NABI Press Release (2023-1) - January 12, 2023
NABI Applauds TTB for Going Down the Road of Singani Recognition But Regrets It Failed Consumers and the Bolivian Singani Producers
Today, the Alcohol and Tobacco Tax and Trade Bureau (TTB) published a Final Rule recognizing Singani as a distinctive product of the Plurinational State of Bolivia (Bolivia). “Sangani” is a distilled spirit produced in various parts of Bolivia from the vitis vinifera grapes grown in certain regions of origin within the country. Within that promulgation, Bolivia has specified criteria for different categories of “Singani.” Under the Bolivian law, the alcohol content ranges from 35 to 45 percent or 70 to 90 proof. Accordingly, Bolivia has established a transparent standard for consumers to rely upon in selecting this product in the on-premise and off-premise retail markets.
Distinctive designations for distilled spirits enable consumers to find and select unique distilled spirits products they are looking for and know that the product is authentic. In the global marketplace of today and the internet information age, United States consumers of beverage alcohol are aware of innumerable products from around the world and view some of these products as culturally unique to a specific country or region of the country.

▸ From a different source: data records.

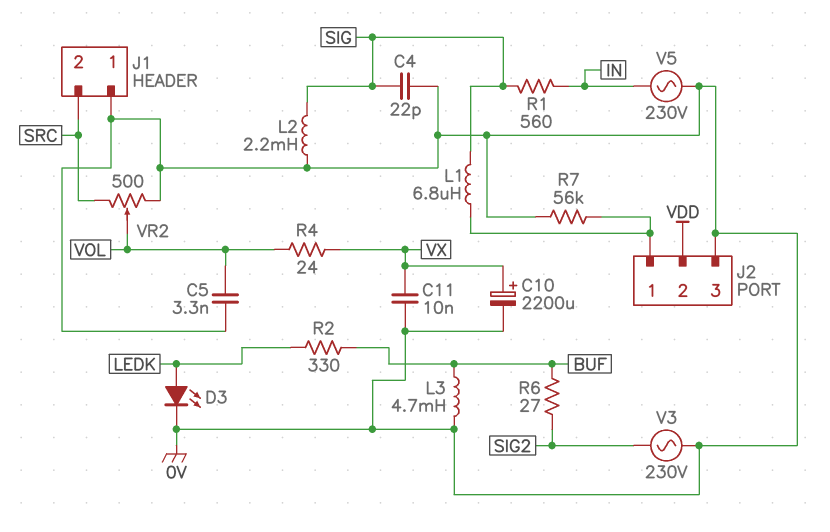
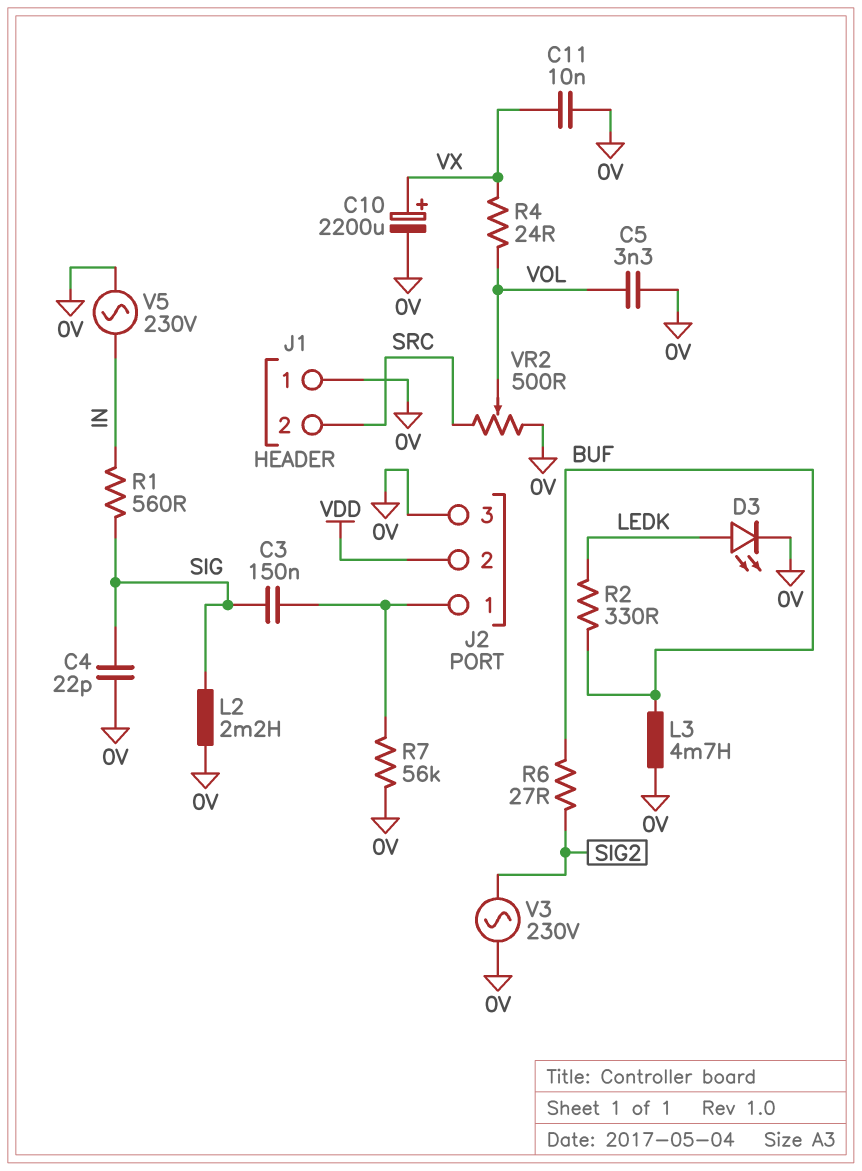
C3: none -> 150nF (J2/1, SIG)
L1: 6.8uH (J2/1, SIG) -> none

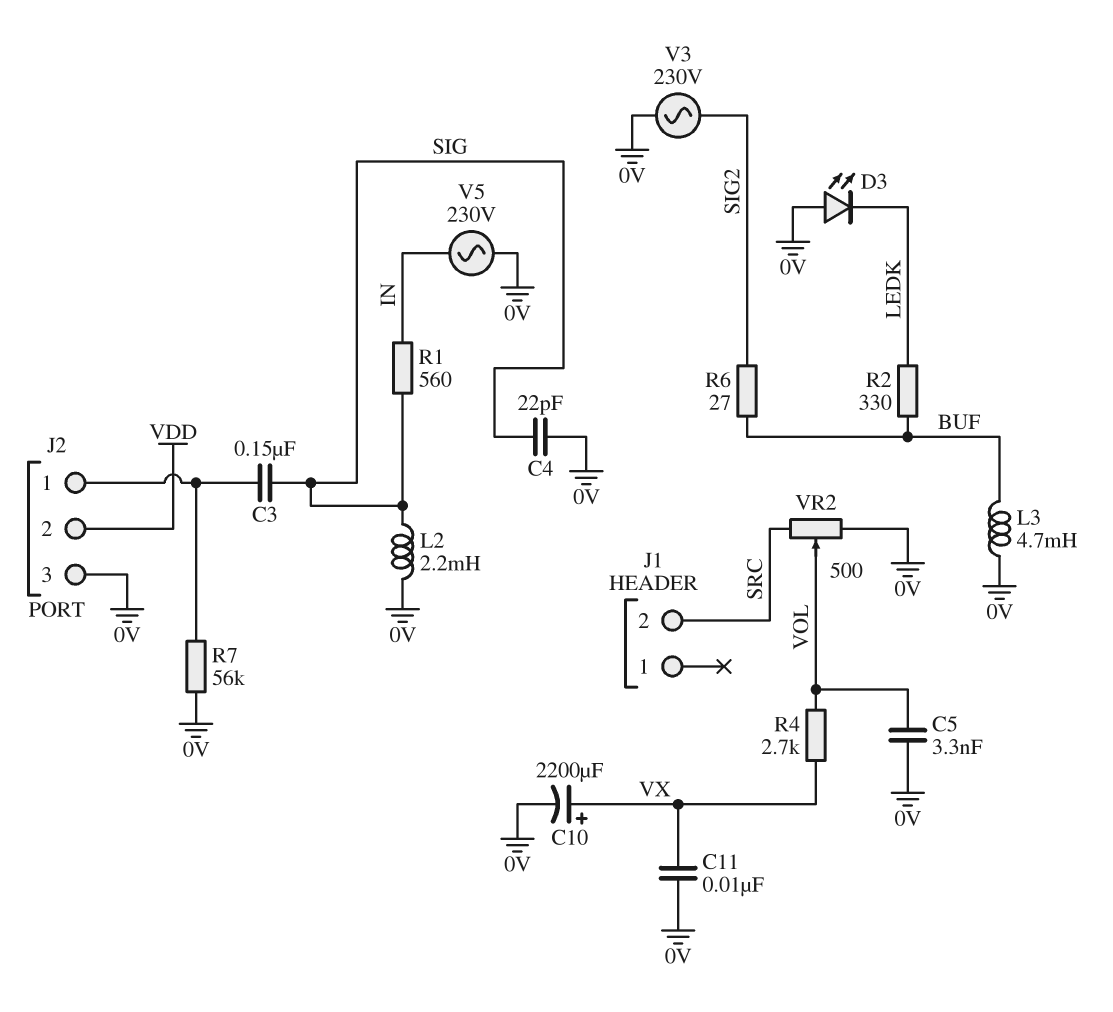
D3: LED (A LEDK, K 0V) -> LED (A 0V, K LEDK)
J1 pin 1: 0V -> none
R4: 24 (VOL, VX) -> 2.7k (VOL, VX)

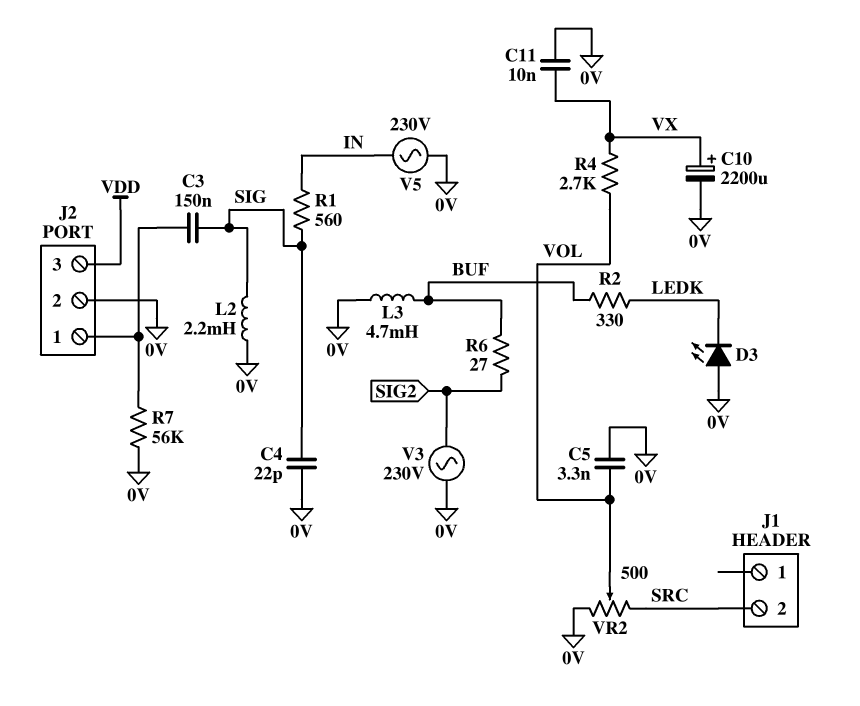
J2 pin 2: VDD -> 0V
J2 pin 3: 0V -> VDD

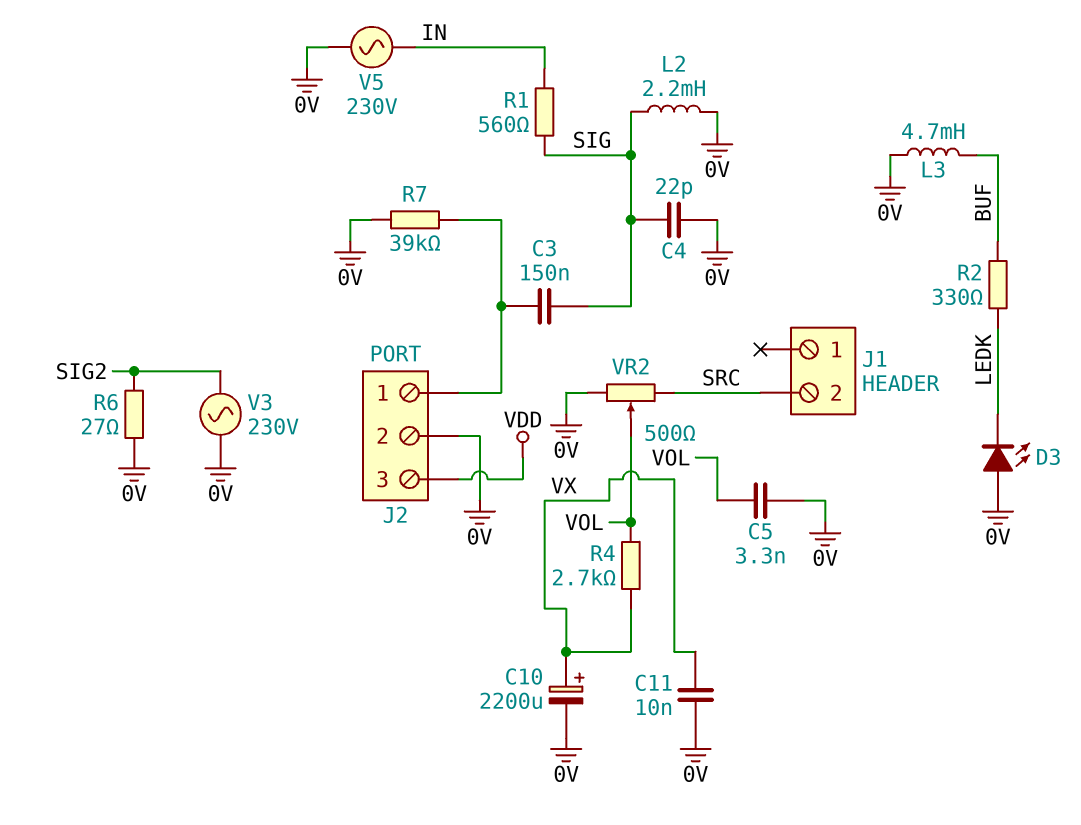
R6: 27 (BUF, SIG2) -> 27 (0V, SIG2)
R7: 56k (0V, J2/1) -> 39k (0V, J2/1)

TTB’s formal recognition of “Singnai” as a distinctive type of brandy from Bolivia enables importers to bring this product into the United States from Bolivia without fear of counterfeit or fake products claiming to be “Singani.”
NABI regrets that the final rule was revised from the proposed rulemaking in one fundamental way by significantly limiting the alcohol by volume content range of the Singani available to our consumers. The very purpose of a distinctive designation embodies the fundamental requirement that the spirit be produced under the legal standards of the country of origin. TTB recognized this point in its proposal to authorize the alcohol by volume (ABV) range of 35 to 45 percent ABV for the bottling strength of Singani. Under current standards of identity for brandy, of which Singani is proposed as a type, the minimum ABV is 40 percent or 80 proof and that is the only reason cited by TTB for pulling back on the proposed rulemaking. Ensuring the consumer receives a product that is fully true to its heritage in the country of origin, this proposed rulemaking made complete sense for many reasons:
· By recognizing the ABV range of the country-of-origin standards, TTB regulations would more authentically reflect the purposes of these distinctive designations for the benefit of consumers and producers in Bolivia. TTB regulations only set a minimum and not a maximum ABV, whereas Bolivia sets a maximum. The final rule effectively excludes one-half of the Singani from importation without being labeled as “Diluted Singani.”
· Consumer trends favor lower or no alcoholic beverages, including spirits, so this limitation is contrary to consumer demands.
· The final rule imposes a regulatory burden on importers (as well as their foreign producers) to manage inventory controls aimed at preventing the under ABV percentage bottled products from mistakenly entering the United States.
· Of the nine public comments received, only one objected to the proposed alcohol content range. The Embassy of Bolivia (Comment 8) in its comment supported the proposal without qualification.
· The final rule re-enforces a dangerous precedent in imposing unique U.S. rules on established foreign-produced spirits receiving distinctive recognition. A driving impetus for this rulemaking is the commitment by Bolivia to grant distinctive designation status to Bourbon and Tennessee Whiskey as products of the United States within 30 days after TTB publishes the final rule. Bourbon and Tennessee Whiskey distillers would be unhappy if Bolivia imposed a domestic standard for whisky that conflicted with the U.S. standard of identity.
TTB “kicks the can down the road” here by stating that “(a)ccordingly, TTB will consider whether to address exceptions to minimum bottling proofs for Singani and other distinctive products in a possible future rulemaking.” TTB lists around 80 rulemaking projects in the recent edition of the Unified Regulatory Agenda so the queue is quite a long wait.